I was lucky enough to be amongst a select group of townie knitters invited to the Spindrift Handknits HQ for the opening of the Shirley A. Scott Knitters’ Library.
After the customary coffee, tea and cookies, we broke out our knitting, and sat down to listen to Shirl’s short and colourful talk about her collection.
Shirl had a long career as a librarian, and she has assembled a collection of knitting books with that trade’s attention to detail.
Most of her books focus on North Atlantic knitting.
There are books on Shetland, Fair Isle and German Sweaters. Estonian and Norwegian Mittens. Swedish socks. American midwestern/Scandinavian jackets. There’s also the scattered Japanese lace manual thrown into the mix.
It’s all a bit mind blowing.
A few fun facts from Shirl:
American knitters are credited with most of the English language translations of these northern knitting patterns.
Most knitting books are published with a copyright, but not a copyright date, to make knitters less likely to judge whether a pattern is in or out of fashion.
Japanese patterns rely mostly on graphs and numbers, so even if you can’t read Japanese, you can probably figure out a pattern.

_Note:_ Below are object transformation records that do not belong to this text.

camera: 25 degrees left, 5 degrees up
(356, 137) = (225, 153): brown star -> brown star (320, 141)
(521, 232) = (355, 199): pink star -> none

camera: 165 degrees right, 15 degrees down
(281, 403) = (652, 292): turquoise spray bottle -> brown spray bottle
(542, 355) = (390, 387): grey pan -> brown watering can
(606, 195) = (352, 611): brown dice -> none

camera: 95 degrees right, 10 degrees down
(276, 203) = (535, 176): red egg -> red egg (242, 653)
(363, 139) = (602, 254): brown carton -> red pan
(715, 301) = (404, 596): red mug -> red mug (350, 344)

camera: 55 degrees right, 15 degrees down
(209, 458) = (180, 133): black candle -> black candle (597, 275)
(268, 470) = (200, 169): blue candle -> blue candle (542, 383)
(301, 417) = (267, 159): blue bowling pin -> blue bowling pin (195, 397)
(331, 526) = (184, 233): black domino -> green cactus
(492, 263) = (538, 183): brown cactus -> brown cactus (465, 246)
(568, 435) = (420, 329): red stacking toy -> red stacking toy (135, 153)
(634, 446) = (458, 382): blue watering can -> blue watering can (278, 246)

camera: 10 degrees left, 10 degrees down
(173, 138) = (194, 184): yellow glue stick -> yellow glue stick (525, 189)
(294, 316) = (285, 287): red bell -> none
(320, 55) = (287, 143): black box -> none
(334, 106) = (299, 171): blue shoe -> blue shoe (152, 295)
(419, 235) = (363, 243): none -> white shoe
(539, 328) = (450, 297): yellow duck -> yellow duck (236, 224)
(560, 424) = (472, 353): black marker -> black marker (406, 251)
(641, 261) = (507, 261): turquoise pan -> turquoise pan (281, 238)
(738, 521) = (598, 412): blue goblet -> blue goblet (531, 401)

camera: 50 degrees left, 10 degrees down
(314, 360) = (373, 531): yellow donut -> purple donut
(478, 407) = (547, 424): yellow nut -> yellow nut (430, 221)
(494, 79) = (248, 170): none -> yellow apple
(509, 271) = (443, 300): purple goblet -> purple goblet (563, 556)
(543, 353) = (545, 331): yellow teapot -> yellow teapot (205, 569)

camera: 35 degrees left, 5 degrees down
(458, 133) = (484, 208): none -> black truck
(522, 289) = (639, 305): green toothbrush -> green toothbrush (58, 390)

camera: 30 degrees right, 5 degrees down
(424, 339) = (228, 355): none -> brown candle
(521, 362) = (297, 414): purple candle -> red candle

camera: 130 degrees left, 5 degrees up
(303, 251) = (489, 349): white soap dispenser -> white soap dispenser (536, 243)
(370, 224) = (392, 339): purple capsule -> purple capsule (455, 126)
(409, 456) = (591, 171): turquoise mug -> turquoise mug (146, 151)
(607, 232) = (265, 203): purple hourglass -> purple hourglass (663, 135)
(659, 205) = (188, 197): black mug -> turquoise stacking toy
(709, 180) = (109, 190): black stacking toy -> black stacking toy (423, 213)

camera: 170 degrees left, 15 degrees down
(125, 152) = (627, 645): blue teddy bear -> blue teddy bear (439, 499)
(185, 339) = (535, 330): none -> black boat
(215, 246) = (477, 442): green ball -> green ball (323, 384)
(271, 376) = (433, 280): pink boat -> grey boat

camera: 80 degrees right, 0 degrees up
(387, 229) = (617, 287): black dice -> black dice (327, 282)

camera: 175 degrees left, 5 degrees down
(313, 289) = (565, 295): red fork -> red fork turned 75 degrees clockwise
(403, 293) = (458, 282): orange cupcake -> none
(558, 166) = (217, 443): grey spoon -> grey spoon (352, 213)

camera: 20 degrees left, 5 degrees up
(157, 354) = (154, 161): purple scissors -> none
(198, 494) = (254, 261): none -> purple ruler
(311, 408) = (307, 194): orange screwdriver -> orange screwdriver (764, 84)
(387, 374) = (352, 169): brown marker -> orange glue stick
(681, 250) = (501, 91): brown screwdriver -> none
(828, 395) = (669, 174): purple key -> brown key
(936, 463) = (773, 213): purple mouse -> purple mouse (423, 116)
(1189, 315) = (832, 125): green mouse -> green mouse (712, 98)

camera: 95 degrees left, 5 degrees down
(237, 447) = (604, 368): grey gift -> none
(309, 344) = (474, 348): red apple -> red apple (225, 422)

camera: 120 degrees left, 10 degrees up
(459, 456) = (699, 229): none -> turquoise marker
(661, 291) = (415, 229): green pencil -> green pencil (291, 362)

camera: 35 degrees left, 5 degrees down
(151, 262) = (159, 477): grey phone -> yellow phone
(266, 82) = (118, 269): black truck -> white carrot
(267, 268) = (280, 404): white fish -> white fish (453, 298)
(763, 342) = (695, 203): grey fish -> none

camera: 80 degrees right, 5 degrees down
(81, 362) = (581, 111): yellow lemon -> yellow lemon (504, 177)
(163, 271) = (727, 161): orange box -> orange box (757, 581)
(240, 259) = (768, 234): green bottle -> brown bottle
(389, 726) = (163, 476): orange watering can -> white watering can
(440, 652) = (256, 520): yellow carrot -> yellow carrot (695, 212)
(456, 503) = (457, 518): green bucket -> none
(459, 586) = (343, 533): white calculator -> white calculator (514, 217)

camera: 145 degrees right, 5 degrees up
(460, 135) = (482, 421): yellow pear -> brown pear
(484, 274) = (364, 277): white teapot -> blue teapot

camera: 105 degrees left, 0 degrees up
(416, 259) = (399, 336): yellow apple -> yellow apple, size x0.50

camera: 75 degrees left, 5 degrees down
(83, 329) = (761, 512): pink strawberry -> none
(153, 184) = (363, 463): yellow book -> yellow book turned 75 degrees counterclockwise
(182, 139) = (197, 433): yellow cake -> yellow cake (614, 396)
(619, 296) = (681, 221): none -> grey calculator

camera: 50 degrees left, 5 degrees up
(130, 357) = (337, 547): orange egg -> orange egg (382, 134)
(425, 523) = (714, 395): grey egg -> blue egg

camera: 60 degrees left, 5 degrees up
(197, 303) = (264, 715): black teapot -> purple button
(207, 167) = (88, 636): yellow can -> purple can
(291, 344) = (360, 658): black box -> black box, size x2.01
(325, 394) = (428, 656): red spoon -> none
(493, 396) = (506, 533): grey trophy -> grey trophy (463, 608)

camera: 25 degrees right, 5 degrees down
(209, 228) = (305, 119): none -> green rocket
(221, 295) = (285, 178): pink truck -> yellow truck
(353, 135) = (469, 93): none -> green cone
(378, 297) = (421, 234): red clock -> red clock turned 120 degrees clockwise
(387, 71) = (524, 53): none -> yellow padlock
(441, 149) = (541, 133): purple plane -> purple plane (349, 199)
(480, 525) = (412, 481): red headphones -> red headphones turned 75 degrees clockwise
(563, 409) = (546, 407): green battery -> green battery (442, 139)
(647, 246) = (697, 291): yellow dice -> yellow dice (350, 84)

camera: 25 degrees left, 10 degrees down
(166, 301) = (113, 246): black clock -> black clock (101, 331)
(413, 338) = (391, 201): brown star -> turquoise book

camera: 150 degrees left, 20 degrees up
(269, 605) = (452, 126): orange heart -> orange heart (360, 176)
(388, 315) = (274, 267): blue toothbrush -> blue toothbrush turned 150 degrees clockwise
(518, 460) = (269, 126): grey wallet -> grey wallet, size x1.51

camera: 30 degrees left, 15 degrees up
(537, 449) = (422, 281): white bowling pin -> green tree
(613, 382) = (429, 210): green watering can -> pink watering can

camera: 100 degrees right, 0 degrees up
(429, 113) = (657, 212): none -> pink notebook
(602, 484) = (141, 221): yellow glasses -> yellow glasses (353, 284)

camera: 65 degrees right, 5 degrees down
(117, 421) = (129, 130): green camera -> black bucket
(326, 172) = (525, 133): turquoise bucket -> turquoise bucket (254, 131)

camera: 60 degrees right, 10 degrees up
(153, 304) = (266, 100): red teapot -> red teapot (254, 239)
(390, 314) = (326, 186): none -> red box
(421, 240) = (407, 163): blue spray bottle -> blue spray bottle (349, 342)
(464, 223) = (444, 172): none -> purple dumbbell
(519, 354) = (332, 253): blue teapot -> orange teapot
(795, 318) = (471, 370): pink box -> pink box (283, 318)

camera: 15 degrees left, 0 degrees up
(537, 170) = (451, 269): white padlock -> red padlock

Shirl, goddess of knitting that she is, is like the rest of us mere mortal knitters in at least one respect. Although she has amassed this amazing collection of knitting patterns, she has attempted only a handful of them. We all have good intentions.
We finished off the afternoon with a round of knitting trivia and another round of coffee and sweet treats.
I feel like I have entered a secret society of sorts; kind of like the Freemasons, but with wool.
The Shirley A. Scott Knitters’ Library is accessible through Spindrift Handknits by request.